The man, who asked not to be named, said he was placed under six months' supervision by the Social Welfare Department when, aged 14, he went to live with Peter Robert Jordan on a Taranaki farm in 1982.
Jordan, who has been convicted of more than 30 rapes and sexual assaults, is expected to die in prison after being sentenced in 2009 to preventive detention with a minimum non-parole period of 12 years.
Jordan had been sentenced to 18 months' probation for the indecent assault of a boy aged under 16 only four years before the department placed the 14-year-old in his care in 1982.

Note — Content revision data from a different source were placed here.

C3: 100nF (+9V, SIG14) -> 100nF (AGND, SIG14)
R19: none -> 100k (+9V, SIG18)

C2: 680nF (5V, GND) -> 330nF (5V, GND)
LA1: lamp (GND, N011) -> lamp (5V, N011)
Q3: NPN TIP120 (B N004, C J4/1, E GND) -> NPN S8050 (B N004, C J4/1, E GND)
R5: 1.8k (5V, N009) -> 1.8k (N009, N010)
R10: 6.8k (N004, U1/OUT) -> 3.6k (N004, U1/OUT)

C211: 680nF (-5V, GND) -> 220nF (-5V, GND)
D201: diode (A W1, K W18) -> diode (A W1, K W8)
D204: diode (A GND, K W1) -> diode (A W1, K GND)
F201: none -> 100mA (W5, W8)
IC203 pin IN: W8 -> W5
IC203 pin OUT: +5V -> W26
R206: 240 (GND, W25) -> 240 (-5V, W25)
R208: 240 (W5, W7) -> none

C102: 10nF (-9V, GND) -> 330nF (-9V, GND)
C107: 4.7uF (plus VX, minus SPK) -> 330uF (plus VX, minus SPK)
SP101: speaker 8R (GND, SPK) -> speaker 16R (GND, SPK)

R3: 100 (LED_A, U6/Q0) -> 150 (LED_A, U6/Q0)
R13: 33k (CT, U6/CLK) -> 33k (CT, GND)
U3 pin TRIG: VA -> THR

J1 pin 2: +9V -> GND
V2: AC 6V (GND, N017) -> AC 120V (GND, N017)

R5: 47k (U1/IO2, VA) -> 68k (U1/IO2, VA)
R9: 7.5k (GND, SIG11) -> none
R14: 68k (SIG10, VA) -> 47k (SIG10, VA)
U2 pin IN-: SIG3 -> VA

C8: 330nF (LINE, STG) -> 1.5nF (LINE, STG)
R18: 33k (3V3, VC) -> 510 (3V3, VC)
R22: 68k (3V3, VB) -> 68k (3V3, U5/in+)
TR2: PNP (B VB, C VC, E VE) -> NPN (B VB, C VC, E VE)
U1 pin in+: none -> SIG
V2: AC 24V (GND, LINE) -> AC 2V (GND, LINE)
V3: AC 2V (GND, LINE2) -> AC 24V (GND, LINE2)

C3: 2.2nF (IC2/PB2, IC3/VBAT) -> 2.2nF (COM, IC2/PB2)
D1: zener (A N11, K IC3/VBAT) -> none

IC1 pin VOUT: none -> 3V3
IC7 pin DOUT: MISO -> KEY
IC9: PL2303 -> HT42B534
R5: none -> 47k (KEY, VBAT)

At the time it was not compulsory for the department, now the Social Development Ministry, to do criminal checks on potential carers but early this year the law changed to require police checks for CYF placements.
In a statement to the Daily News yesterday, ministry spokeswoman Alison McDonald said the man's claim had been approved and they planned to apologise today.
"The ministry acknowledges that this man wasn't provided safe care while he was under the supervision of the former Department of Social Welfare in 1982 and 1983." She said the man should not have gone to live with someone convicted of indecent assault.
"In hindsight, not enough checks were done on his caregiver and we let him down."
She also said the case had taken too long to resolve and the man would receive a payment to "acknowledge our past failures and the abuse he suffered".
"We can only hope that the apology and payment can go some small way in helping him move forward," she said.
The man said being placed with Jordan ruined his life.
"They stole 30 years from me and I'm angry. I'm an angry man," he said.
As well as the abuse, Jordan had made him drink alcohol which started him in a spiral of addiction, health problems and serious offending and led to him serving prison sentences and attempting suicide multiple times, he said.
"I didn't enjoy abusing cops and hurting people and stealing from them, but that's what that person [Jordan] turned me into.
"It's taken my health, taken me away from my family, and I can't return to Taranaki because it reminds me of what happened.
"It's just about affected every aspect of my life."
The chance to get a decent job, own his own home and have a wife and children were also taken from him by Jordan, he said.
"All I ever wanted to do was work on a farm but how can I do that when I was abused in a cowshed?"
He said he hoped speaking up would encourage other males who had been abused to come forward.
"I saw this woman, who I have the greatest sympathy for, in the news and thought, because I'm a male I don't get anything.
"Because I don't have kids and didn't get HIV there's no Marae Investigates looking after me and pushing my case.
"I don't want this to happen to anyone else, especially young males because they find it so hard," he said.
The former Taranaki woman he refers to came forward last month after having been placed by Child, Youth and Family in the care of her uncle, a convicted rapist, who then abused her.